14 May 2007

Dept. of Things I'll Never Buy Again

Quick post, unrelated to The New Yorker, just to get it out of my system. This man—Jann Wenner, the publisher of Rolling Stone—is an appalling dork.

I was at the newsstand to pick up a copy of PrintEmdashes's day job—and, instead, something made me take the fortieth-anniversary RS to the counter. It was the shiny silver cover, I think, with the sticker advertising interviews with Bob Dylan, Norman Mailer, Tom Wolfe, Mick Jagger—interesting people I'm slightly too young to comprehend fully.

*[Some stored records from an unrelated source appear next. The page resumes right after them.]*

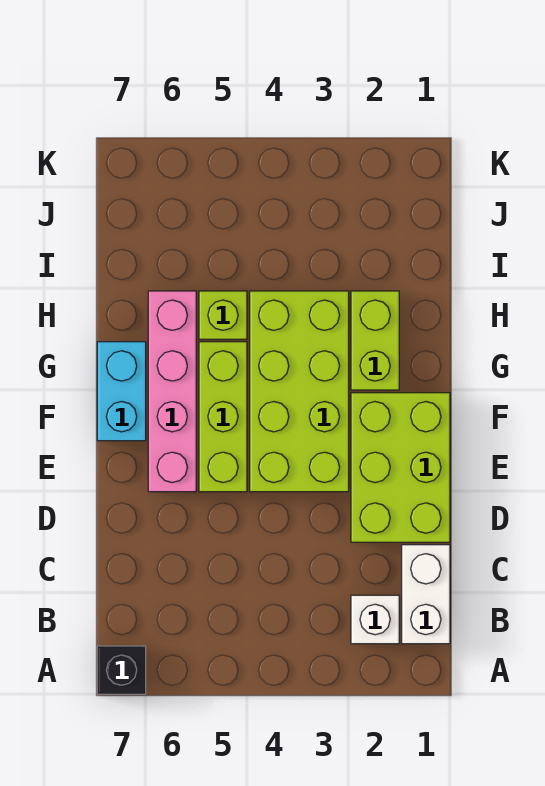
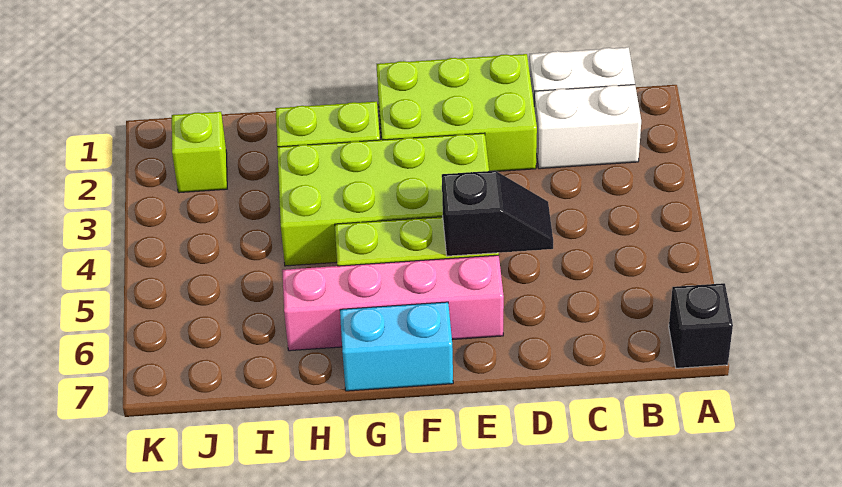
white brick B2 level 1 -> white brick B2:C2 level 1
none -> black slope D5:E5 level 2 top E
lime brick H5 level 1 -> lime brick J2 level 1

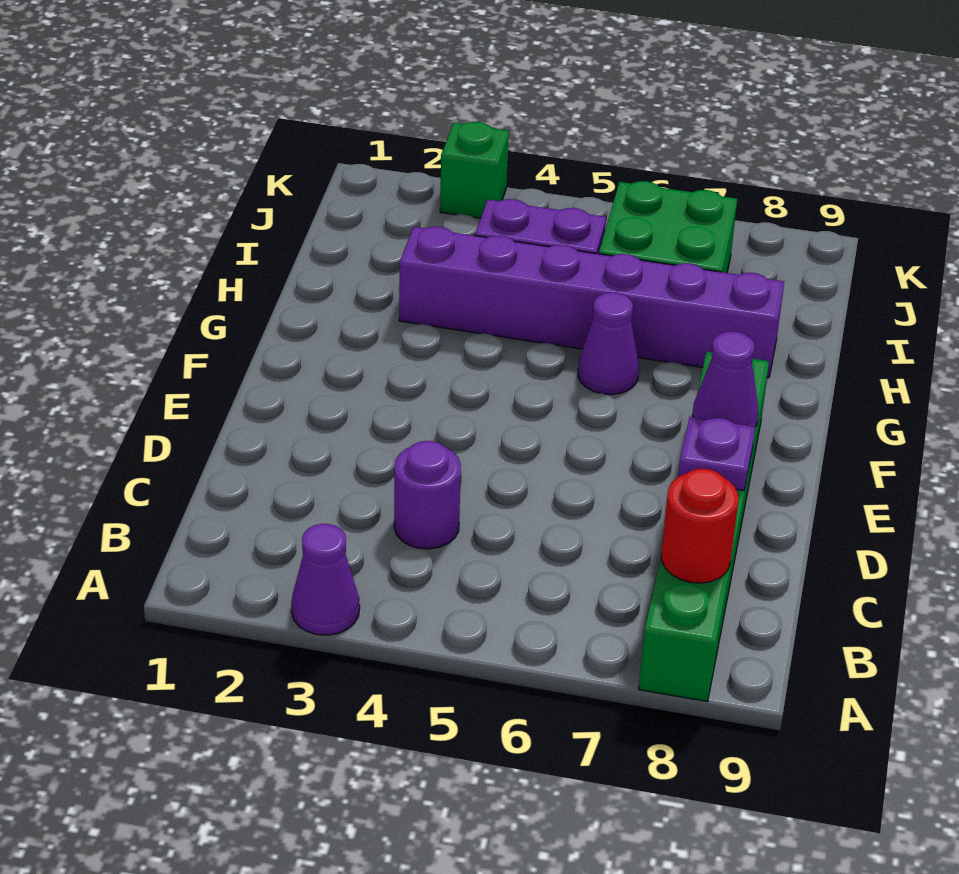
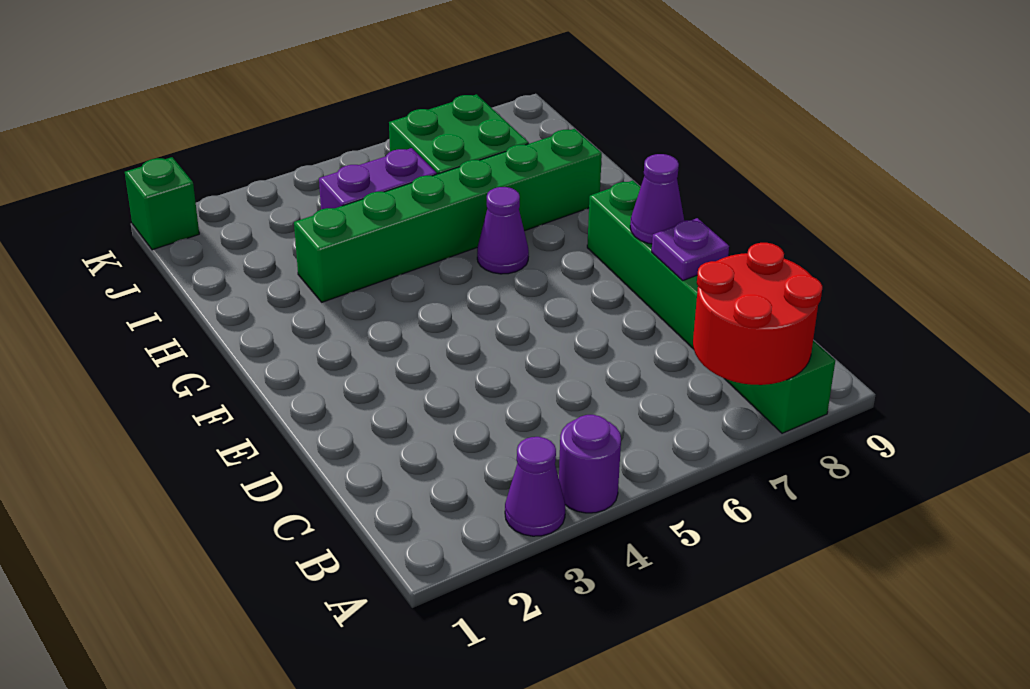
red round brick B8 level 2 -> red round brick A7:B8 level 2
purple round brick C4 level 1 -> purple round brick A4 level 1
purple brick H3:H8 level 1 -> green brick H3:H8 level 1
green brick K3 level 1 -> green brick K1 level 1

Wenner's lead interview with Bob Dylan—a Q&A, reprinted line for line—is a master stroke of shoddy, sappy journalism. It serves as a forum for the publishing icon, whom Salon calls "the star-fucker who traded up," to 1) coo over and scold Dylan, 2) speak nearly as much as him, and 3) induce the singer to speak about Wenner's contribution to the culture.

An excerpt:
Do you think it's gloomy on the horizon?
In what sense do you mean?
Bob, come on.
No, you come on. In what sense do you mean that? If you're talking about in a political sense...
In a general political, spiritual, historical sense. You're talking about the end of times on this record, you've got a very gloomy vision of the world, you're saying, "I'm facing the end of my life and looking at all this..."
Aren't we all always doing that?
No, some people are trying to avoid it. But I'm trying to interview you, and you're not being very helpful with this.
Jann, have I ever been helpful?
What can I do to get you to get you to take this seriously?
I'm taking it seriously.
You're not.
Of course I am. You're the one who's here to be celebrated. Forty years...forty years with a magazine that obviously now has intellectual recognition. [Gulp.—Ed.] Did you ever think that would happen when you started?
I was taking it seriously.
Look how far you've come. You're the one to be interviewed. I want to know just as much from you as you want to know from me.
* * *

It goes on for another two pages. He makes Dylan look like a mumbling old man, collecting pop tins on the beach. Seriously—do they not have editors? The Kwantlen College Beacon could have done better.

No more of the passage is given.